For the IUD, it's also important to get it placed within the five-day window after unprotected sex.
Are some forms of emergency contraception more effective for people with higher weight?
Yes. Evidence suggests that levonorgestrel pills like Plan B don't work as well in patients who weigh more than 165 pounds. For them, Ella is a better choice — it works well in people up to 195 pounds. Of course, Ella requires a prescription, which can be a barrier to access, because the clock is ticking for these medications to work. For those who weigh more than 195 pounds, IUDs are the most effective choice.
If you can't get ahold of Ella or an IUD quickly enough, one other option might be to take a double dose of Plan B. Edelman, who has studied the relationship between weight and emergency contraception, says there isn't clear evidence that double dosing works, but it's not dangerous. "If it were me and I was in urgent need of [emergency contraception], I would take a single or a double dose as opposed to doing nothing," she says.
Edelman says there are also some places like family planning clinics, Planned Parenthoods or university health centers where women might be able to get same-day IUD placements as emergency contraception.
How much does emergency contraception cost and does insurance cover it?
Federal law requires that most insurance plans cover prescription contraception, including IUDs, without cost sharing for the patient, though there are some exceptions.
Plan B and its generics are not generally covered by insurance because they are over-the-counter medicines. They generally retail for around $40-$50. You may also be able to get it discounted or for free from Planned Parenthood. You can often find levonorgestrel pills a lot cheaper online if you're ordering in advance to have them on hand. One other idea: If your doctor writes you a prescription for Plan B, then insurance will cover it.
Ella costs around $50 or more at the pharmacy, but it may be covered if you have health insurance or Medicaid. You need to get a prescription from a health care provider.
IUDs need to be inserted by a trained technician and the procedure and the device should be covered by insurance. If you have to pay for an IUD out of pocket, it's around $1000 or more.
Is emergency contraception legal in places where abortion is banned?
Yes, though reproductive health advocates are worried that legislators in conservative states that ban abortion will target some forms of emergency contraception next. That's because language on the label says levonorgestrel may interfere with implantation of an already fertilized egg. This was based on old science, says Cleland; a body of evidence now shows the drug works by stopping ovulation, and reproductive health experts are calling for the Food and Drug Administration to change this label. "We need to ensure that these product labels are in line with the scientific evidence," says Cleland.

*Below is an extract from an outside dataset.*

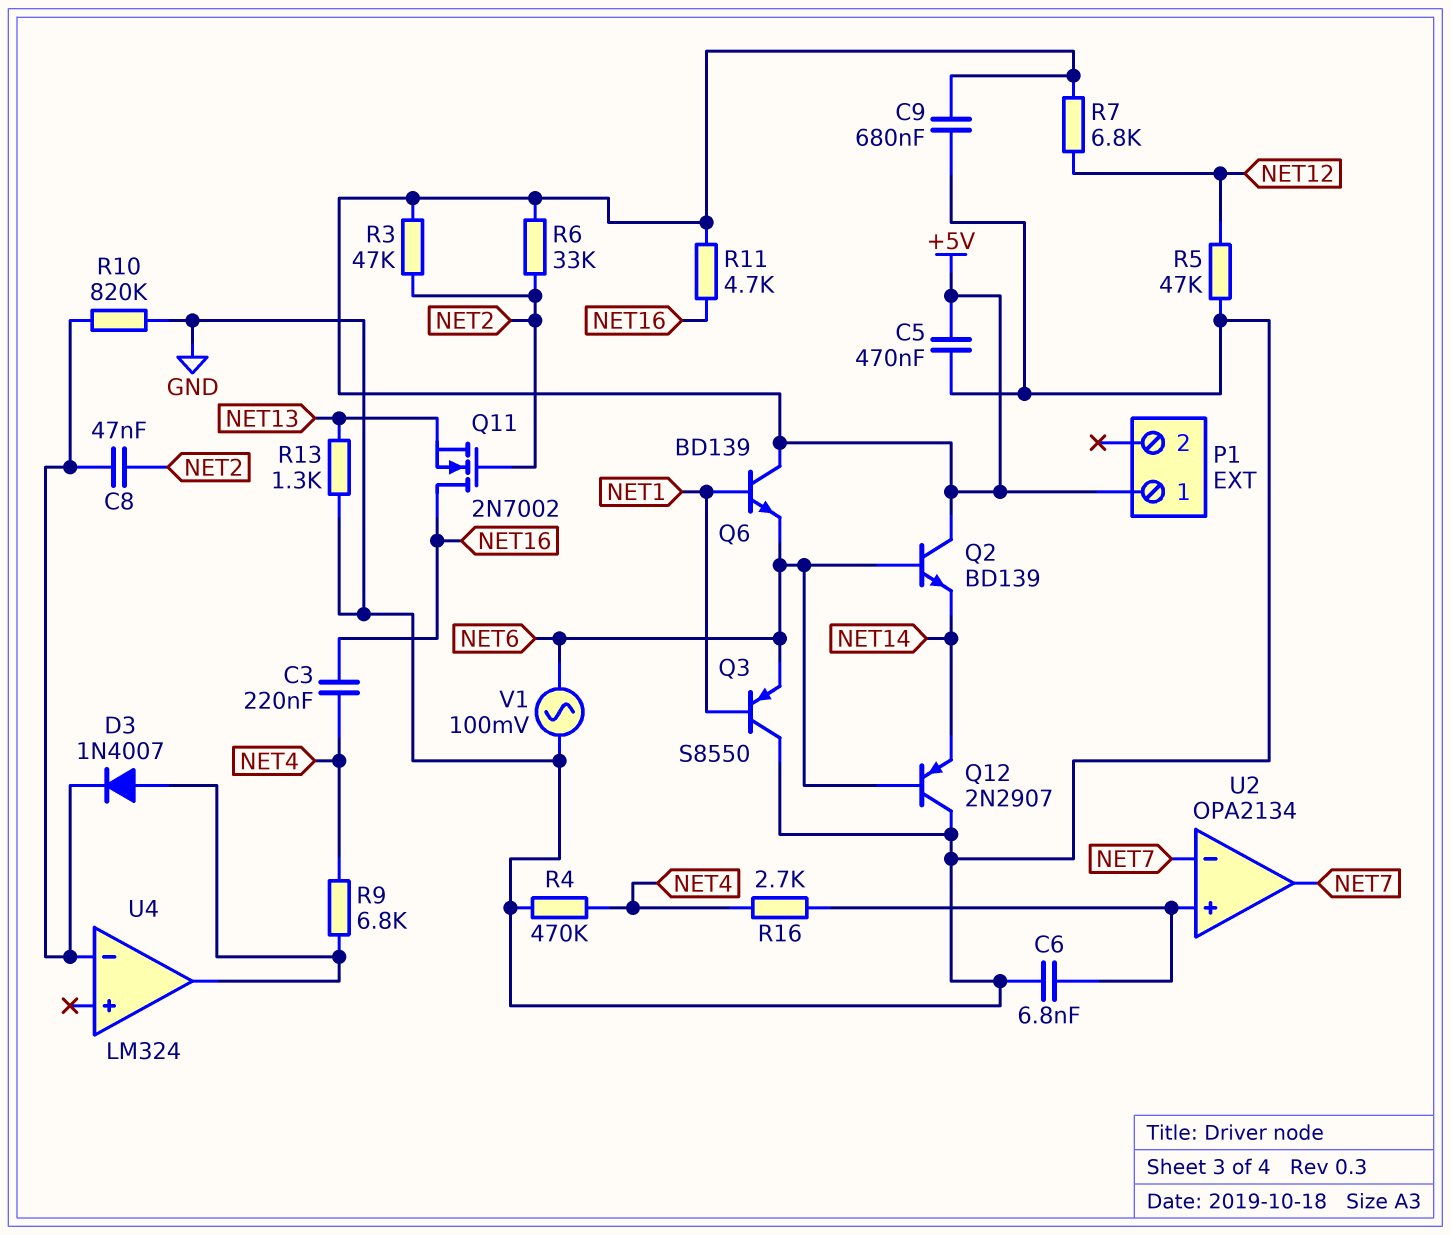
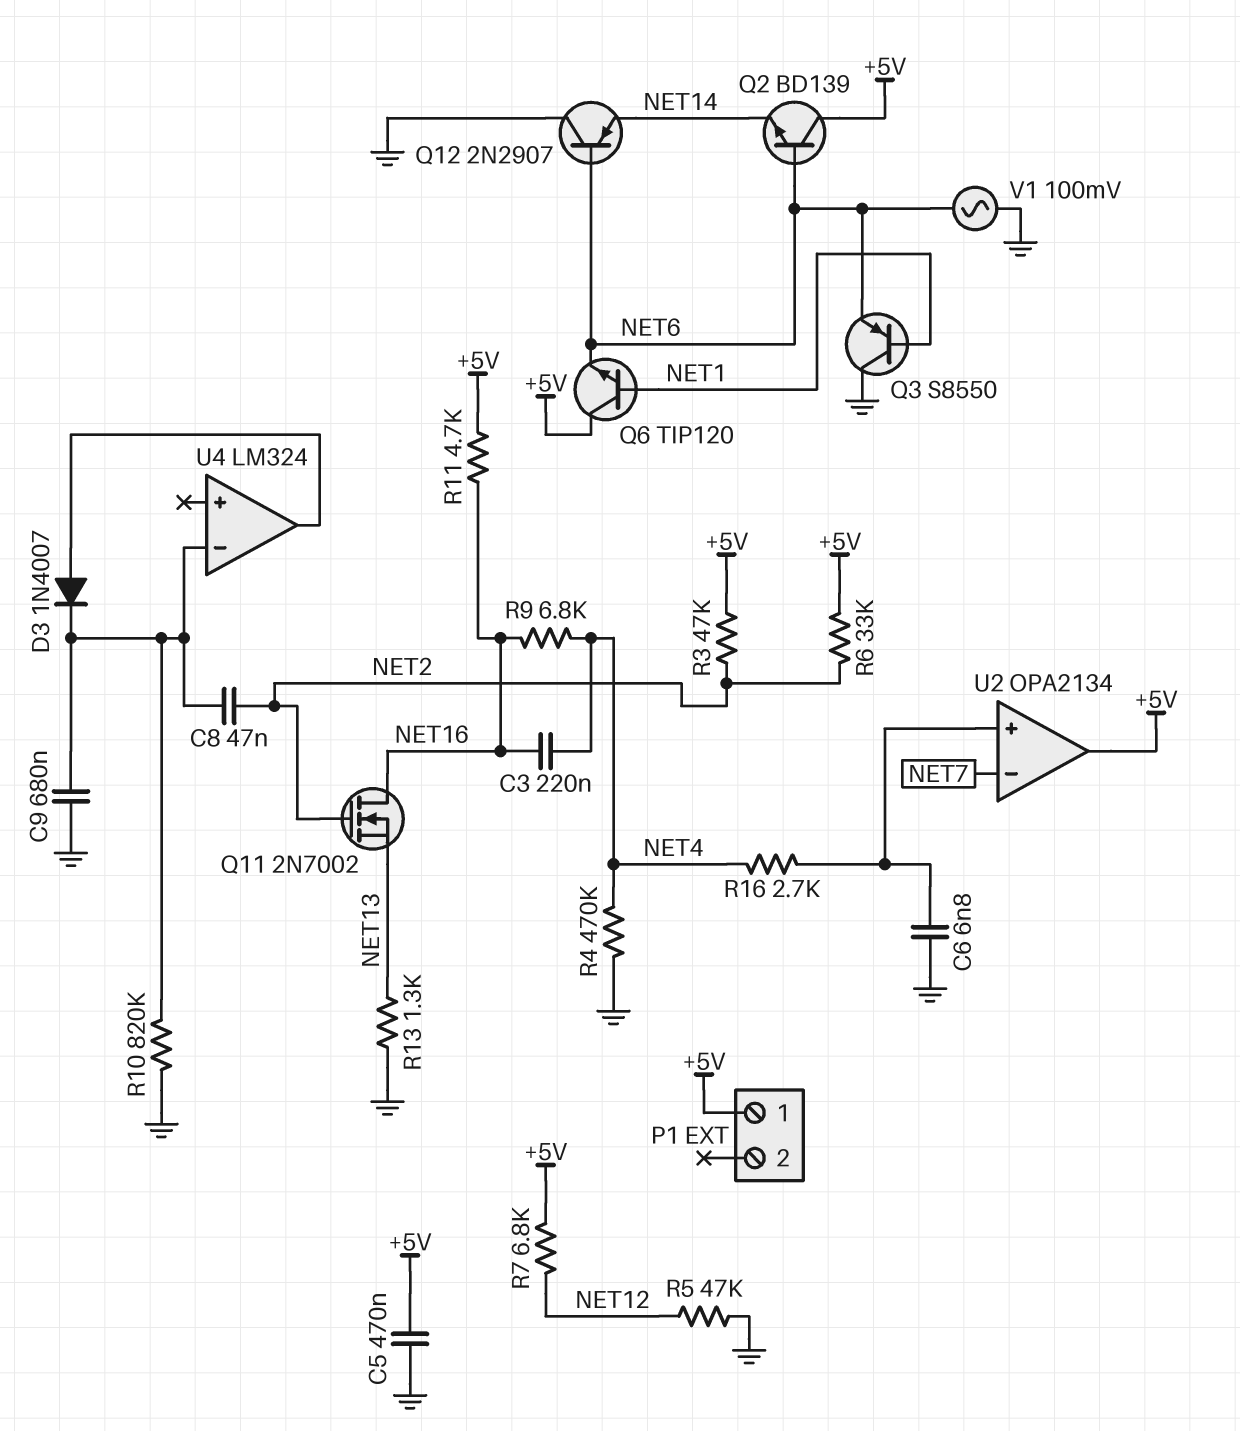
C9: 680nF (+5V, GND) -> 680nF (GND, U4/in-)
Q6: NPN BD139 (B NET1, C +5V, E NET6) -> NPN TIP120 (B NET1, C +5V, E NET6)
R9: 6.8k (NET4, U4/out) -> 6.8k (NET4, NET16)
U2 pin out: NET7 -> +5V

Can emergency contraception fail?
Yes. Emergency contraception pills work by delaying ovulation but if you had already started to ovulate before you take them, it might be too late to prevent a pregnancy. It can also fail if you continue to have unprotected sex in the same month — after the emergency pill's effects have worn off you can still ovulate again if you're not on an effective form of primary birth control, cautions Edelman. This is why it can be a good idea to get an IUD immediately after unprotected sex, even if you did take pills, she says: "We know that getting birth control on board immediately helps prevent pregnancy in that cycle"
Is there an age limit for getting emergency contraception?
No. There once were age restrictions on the pills but those have all been removed, says Cleland. For IUDs there may be state laws requiring parental consent for minors.